The Home Secretary at the time, Theresa May said:
"I am determined to see a society where violence against women and girls is not tolerated, where people speak out, and where no woman or girl has to suffer domestic abuse. The implementation of Clare’s law and domestic violence protection orders, are among the successful measures introduced to tackle violence against women and girls and form an integral part of the government’s call, to end violence against women and girls’ action plan."
The above two statements don't exactly foster equality, diversity and inclusion, do they?
This law was created to help all victims of domestic abuse, regardless of gender. But if you were a male victim (gay, straight bisexual or trans) would you have known that this law was to help you? No, I doubt that you would!

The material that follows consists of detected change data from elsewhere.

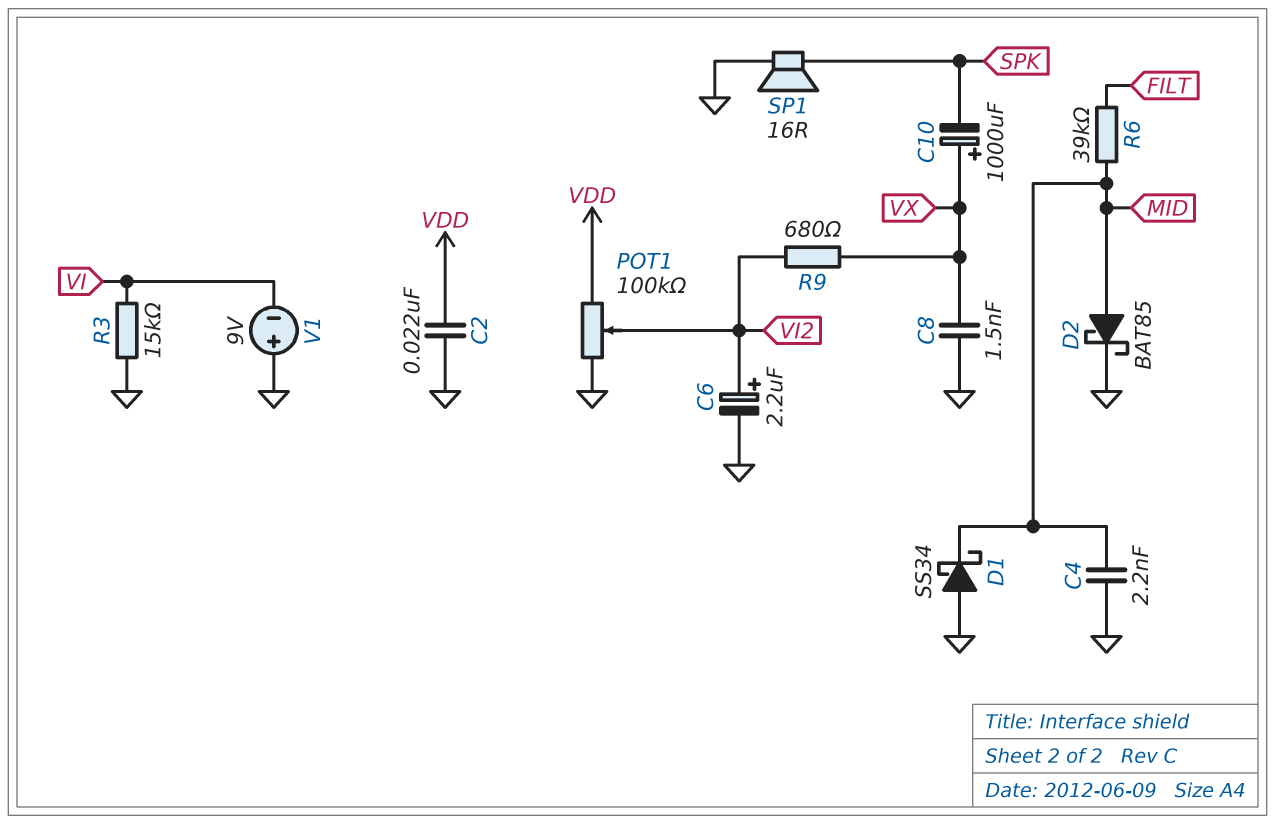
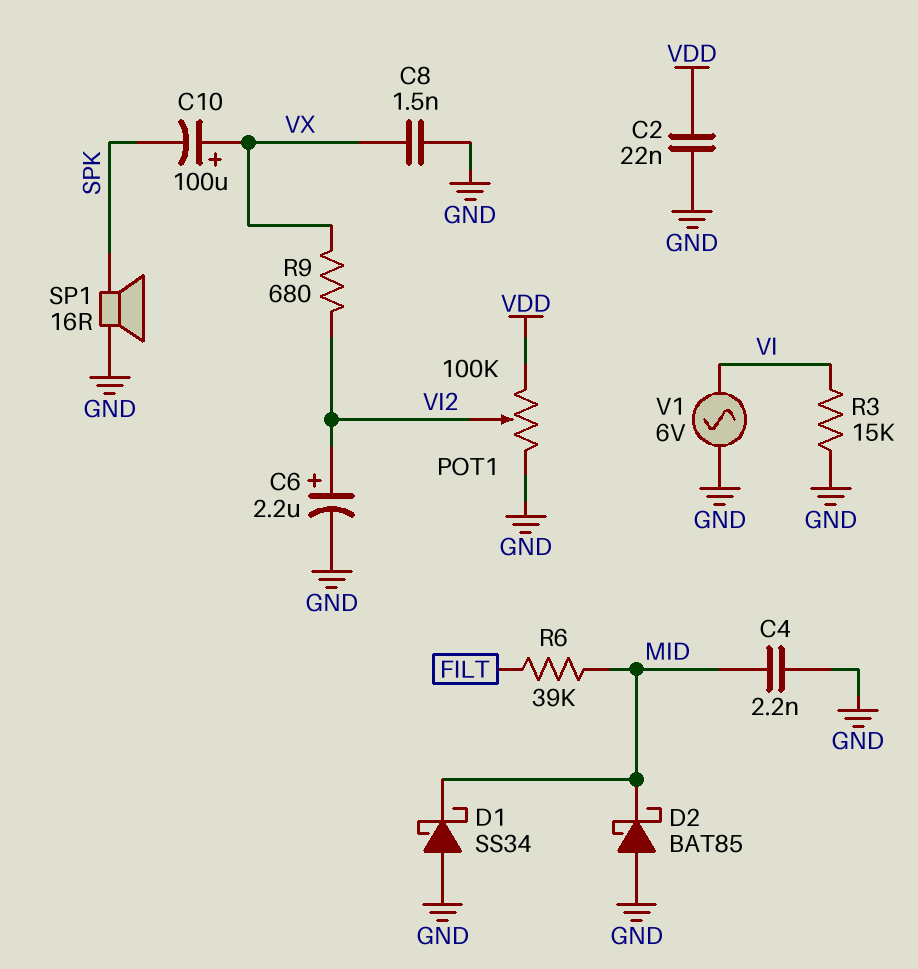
C10: 1000uF (plus VX, minus SPK) -> 100uF (plus VX, minus SPK)
D2: schottky BAT85 (A MID, K GND) -> schottky BAT85 (A GND, K MID)
V1: 9V (plus GND, minus VI) -> AC 6V (GND, VI)

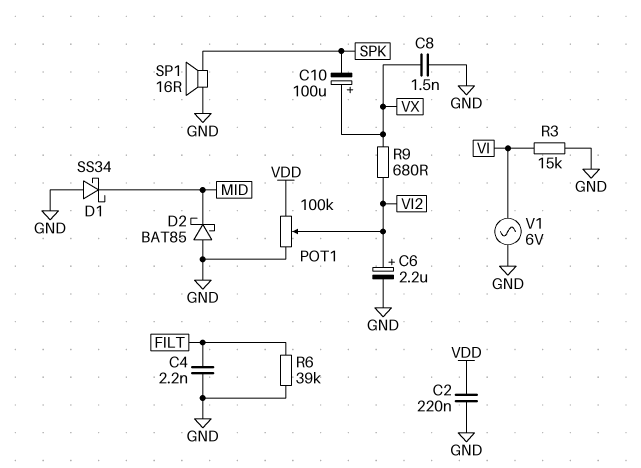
C2: 22nF (GND, VDD) -> 220nF (GND, VDD)
C4: 2.2nF (GND, MID) -> 2.2nF (FILT, GND)
R6: 39k (FILT, MID) -> 39k (FILT, GND)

What they could (or perhaps should) have said.
"Domestic abuse shatters lives and this government is working hard to provide police and local authorities with the tools they need to keep all sufferers and survivors safe. Regardless of their gender, sexuality, ethnicity, ability or social and workplace position."
I am determined to see a society where abuse is not tolerated, where people speak out, and where no person has to suffer from domestic abuse. The implementation of The Domestic Abuse Disclosure Scheme and domestic abuse protection orders are among the successful measures introduced to tackle domestic abuse and form an integral part of the government’s call to, "end domestic abuse action plan."
REMEMBER - Language can both isolate us or bring us closer together. It's not hard to see which is which here!
Point of note: Using the term domestic "violence" perpetuates the myth that unless you're being punched, slapped or grabbed, you're not a victim of abuse. Therefore, we urge everyone to change their language and only use the term, domestic "abuse" to help people to recognise that it's a more complex issue and you may be a victim even if there is no physical violence.